Silente ma non assente: è
la formula che il Quirinale usa quando vuole dire senza dire. E questa
volta Ciampi ha detto molto tra le righe. Soprattutto si è fatto
interprete di una verità che nessuno Stato liberale può sottovalutare:
la condanna verso i responsabili delle violenze che hanno messo a sacco
Genova durante il vertice, e cioè i più estremisti tra i
dimostranti, non equivale in alcun modo a una copertura degli abusi e degli
eccessi probabilmente commessi dalle forze dell’ordine, in particolare
dalla polizia, nella notte tra sabato e domenica.
Ci sono troppe teste rotte e troppe
domande in attesa di risposta nelle due scuole perquisite e nella caserma
Bolzaneto. E c’è un Parlamento che purtroppo ha perso tempo rispetto
all’unica iniziativa ragionevole e adeguata alla gravità del caso:
una commissione d’indagine agile e snella, volta non a stravolgere la realtà
dei fatti e a far passare i delinquenti del “Black bloc” per vittime innocenti,
bensì a far luce sugli angoli bui della repressione. Soprattutto
quando essa è apparsa tanto brutale quanto tardiva. Abbiamo avuto
invece un’opposizione irrigidita in una mossa di pura propaganda (la mozione
contro il ministro Scajola) e una maggioranza arroccata e miope, lenta
a percepire il vero pericolo incombente.
Non sarebbe l’inchiesta sui fatti
di Genova a indebolire il governo, ma il fluire incontrollato del veleno,
lo stillicidio delle voci e delle denunce, il succedersi di filmati e video
amatoriali ciascuno portatore di una propria verità, quei volti
senza nome che bastonano e insultano.
Le indagini della magistratura sono
essenziali ma il Parlamento non poteva lavarsene le mani. Se qualcosa è
cambiato nelle ultime ore, non è una vittoria dell’opposizione,
ma del buon senso.
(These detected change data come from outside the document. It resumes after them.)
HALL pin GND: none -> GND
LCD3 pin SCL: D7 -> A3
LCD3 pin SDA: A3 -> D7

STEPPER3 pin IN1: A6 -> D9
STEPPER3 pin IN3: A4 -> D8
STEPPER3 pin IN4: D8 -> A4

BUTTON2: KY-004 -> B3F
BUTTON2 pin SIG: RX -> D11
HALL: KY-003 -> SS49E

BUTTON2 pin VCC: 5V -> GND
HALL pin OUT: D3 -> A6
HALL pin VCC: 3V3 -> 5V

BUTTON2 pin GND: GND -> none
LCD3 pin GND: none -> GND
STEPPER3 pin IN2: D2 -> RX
Potremmo dire che è una vittoria delle istituzioni
che si sentono abbastanza forti da non temere le verità scomode.
Se un’intesa si è delineata dopo che per giorni solo pochissimi
hanno avuto il merito e il coraggio di rompere il muro delle reciproche
intransigenze, il contributo di Ciampi è stato determinante. Quelle
parole sobrie ed equilibrate, in cui vibra un accento di sincerità
personale, contengono più senso politico di certe esercitazioni
parlamentari di maniera. Il presidente della Repubblica, non dimentichiamolo,
aveva condannato senza riserve le violenze dei manifestanti, la sera di
quel tragico venerdì 20, apparendo in tv al fianco di Berlusconi.
La sua dichiarazione di ieri non contraddice in nulla le parole di allora,
solo le completa alla luce degli eventi successivi. È un richiamo
alla forza consapevole delle istituzioni, contrapposta alla cieca brutalità
della piazza e di spezzoni di apparato sfuggiti al controllo.
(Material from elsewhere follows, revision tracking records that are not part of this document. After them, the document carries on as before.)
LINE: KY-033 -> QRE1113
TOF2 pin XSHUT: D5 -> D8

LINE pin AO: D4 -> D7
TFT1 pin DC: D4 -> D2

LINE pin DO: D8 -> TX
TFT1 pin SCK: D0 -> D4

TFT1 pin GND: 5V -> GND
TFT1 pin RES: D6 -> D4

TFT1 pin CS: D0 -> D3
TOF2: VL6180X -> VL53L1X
Sappiamo che l’uscita del Quirinale
non è improvvisata, ma è il frutto di giorni di riflessione
in cui il capo dello Stato si è tenuto in stretto contatto con gli
altri due soggetti del triangolo istituzionale, ossia i presidenti delle
Camere, Pera e Casini. Oltre naturalmente al presidente del Consiglio.
Se alla fine di questo percorso maggioranza
e opposizione escono dalle loro trincee e trovano un punto d’incontro nell’esigenza
di fare chiarezza, significa che la qualità della nostra democrazia
è migliore di quanto noi stessi talvolta supponiamo. Il che speriamo
sarà notato da quegli osservatori stranieri che in questi giorni
hanno addirittura messo in dubbio che l’Italia sia uno Stato di diritto.
Per fortuna lo siamo, quando governa il centrodestra non meno di quando
a palazzo Chigi c’è il centrosinistra. E il Cile di Pinochet è
lontanissimo.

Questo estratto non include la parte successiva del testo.